Ensuring housing, workplaces, commercial spaces, transportation, and utility support for such a vast population is difficult for the state alone.
Therefore, the real estate sector can effectively function as a de facto urban planning partner. In cities like Dhaka, most residential and commercial buildings have been developed by private developers, energizing urban economic activity.
In his view, sectoral development requires a stable and forward-looking policy framework that simultaneously ensures investor confidence, consumer protection, and planned urban growth.
Dr. Masrur Riaz views the real estate sector as a crucial pillar of the country’s macroeconomy. He believes that growth in this sector directly influences the growth of many sub-sectors such as cement, steel, and construction materials; thus, a slowdown in housing translates into negative shocks across the entire industrial supply chain. One of the sector’s major problems, he said, is the lack of long-term financing. Without 15–20-year mortgage facilities, it is difficult for middle-income families to purchase apartments.
Experts argue that in Bangladesh, real estate is often narrowly viewed as merely the business of buying and selling apartments; in reality, it is a multi-dimensional sector—directly linked to urbanization, employment, financial markets, infrastructure development, and overall GDP growth. It also reshapes urban economic behavior. A new residential project leads to the expansion of nearby shops, schools, clinics, transport, and service industries; similarly, the development of commercial buildings creates office culture, service-sector jobs, and corporate ecosystems. As a result, real estate effectively functions as a local economic multiplier.
Challenges, however, remain significant. Unplanned urbanization, encroachment on wetlands, traffic congestion, and infrastructure strain are attributed to weak zoning, regulatory violations, and implementation gaps.
Stakeholders warn that if the Detailed Area Plan (DAP) of the Capital Development Authority (RAJUK) is not properly implemented, the real estate sector could become a burden rather than a support to the urban economy. Strong regulation, transparency, and responsible development are therefore essential.
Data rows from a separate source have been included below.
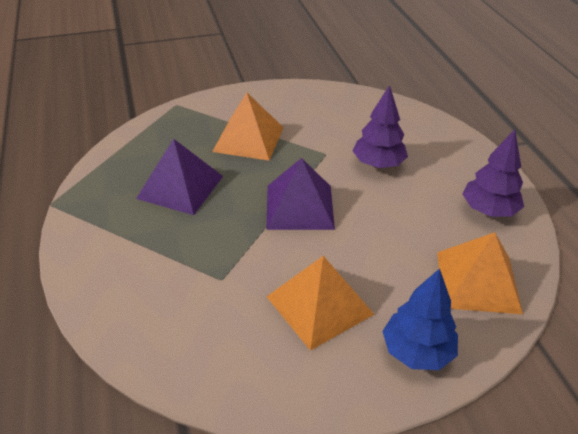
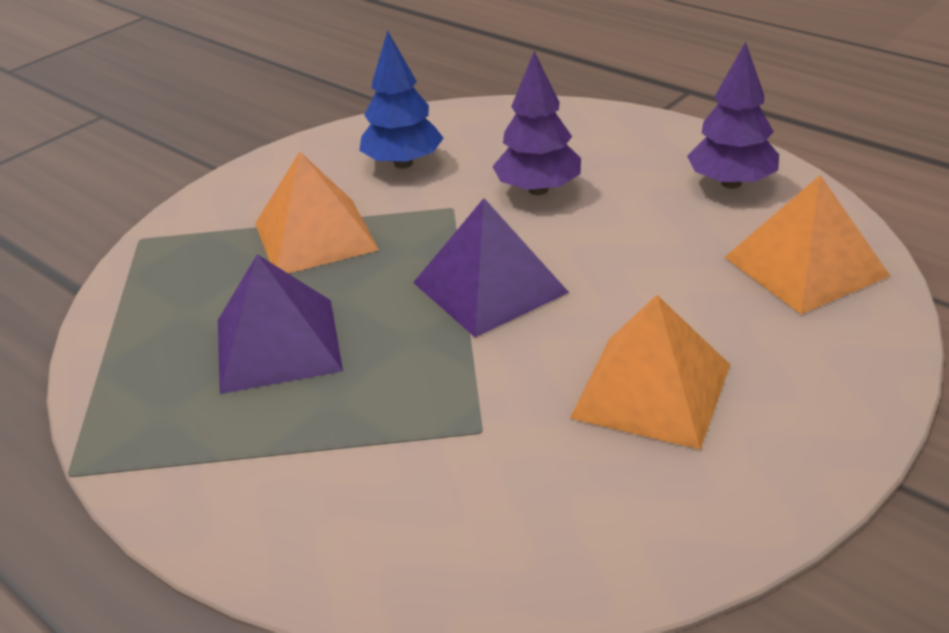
camera: 30 degrees left, 5 degrees down
(417, 351) = (825, 378): blue tree -> blue tree (403, 163)

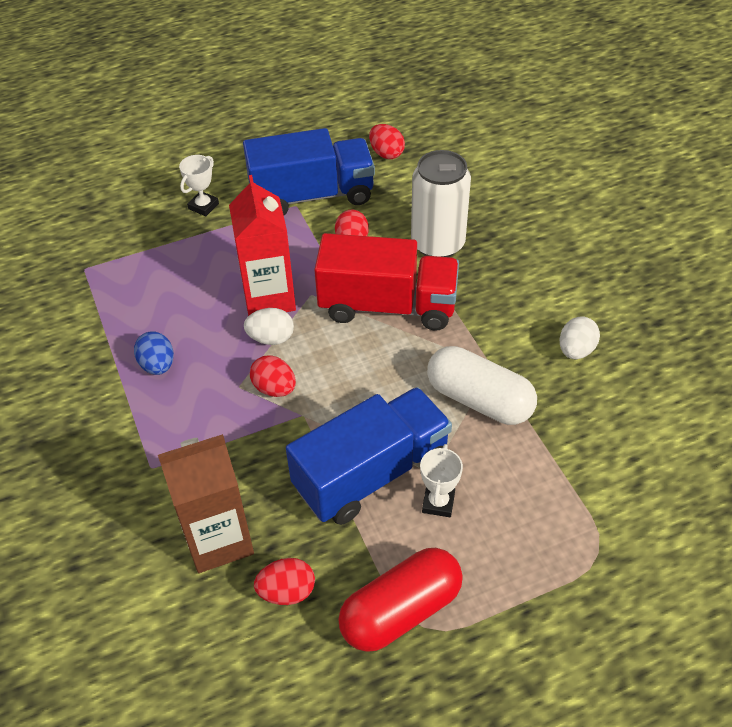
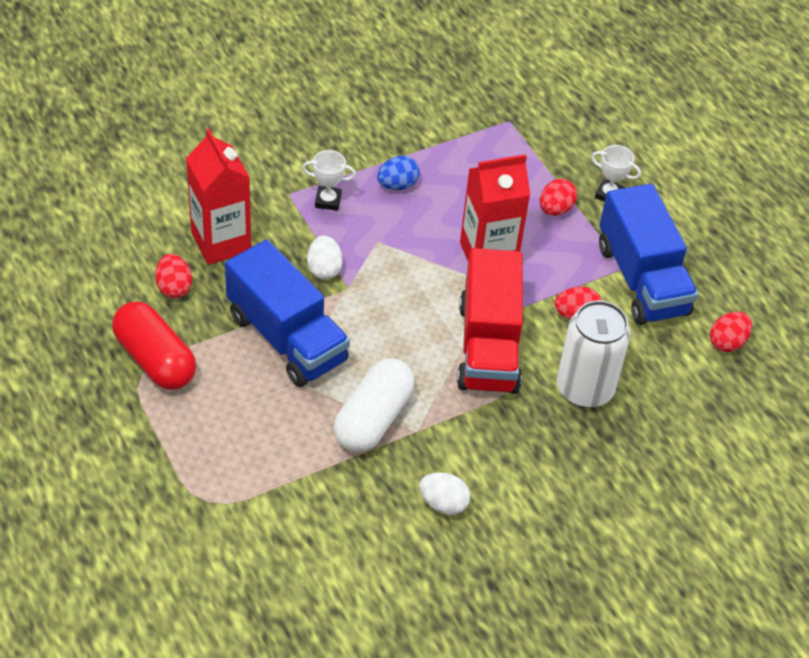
camera: 80 degrees right, 0 degrees up
(218, 540) = (221, 242): brown carton -> red carton
(271, 338) = (436, 260): white egg -> white egg (324, 269)
(274, 388) = (376, 266): red egg -> red egg (555, 209)
(438, 503) = (257, 385): white trophy -> white trophy (328, 201)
From a policy perspective, in the short term, the government and policymakers should aim to keep construction and investment activities dynamic—by simplifying approval processes, reducing registration and transfer complexities, establishing rational tax and fee structures, and ensuring adequate liquidity support for home loans and construction financing. This would boost investment and employment, restore market confidence, and have a positive short-term impact on the overall economy.
In the long term, a stable and forward-looking policy framework is required—one aligned with long-term urban planning, effective implementation of zoning policies, special incentives for rental-based and affordable housing, policy support for mixed-use development, and encouragement of green and energy-efficient buildings. At the same time, expanding effective private-sector participation in public-private partnerships (PPP) and redevelopment-based urban projects would reduce pressure on the government and advance planned urbanization in a practical manner.
Overall, experts believe that the real estate sector shapes the structure of the urban economy, creates employment, keeps numerous linkage industries active, is deeply connected to the financial sector, and plays a major role in determining the future of cities. With the right policy support, responsible development, and effective regulation, this sector can become the primary driving force behind Bangladesh’s smart, inclusive, and sustainable urbanization.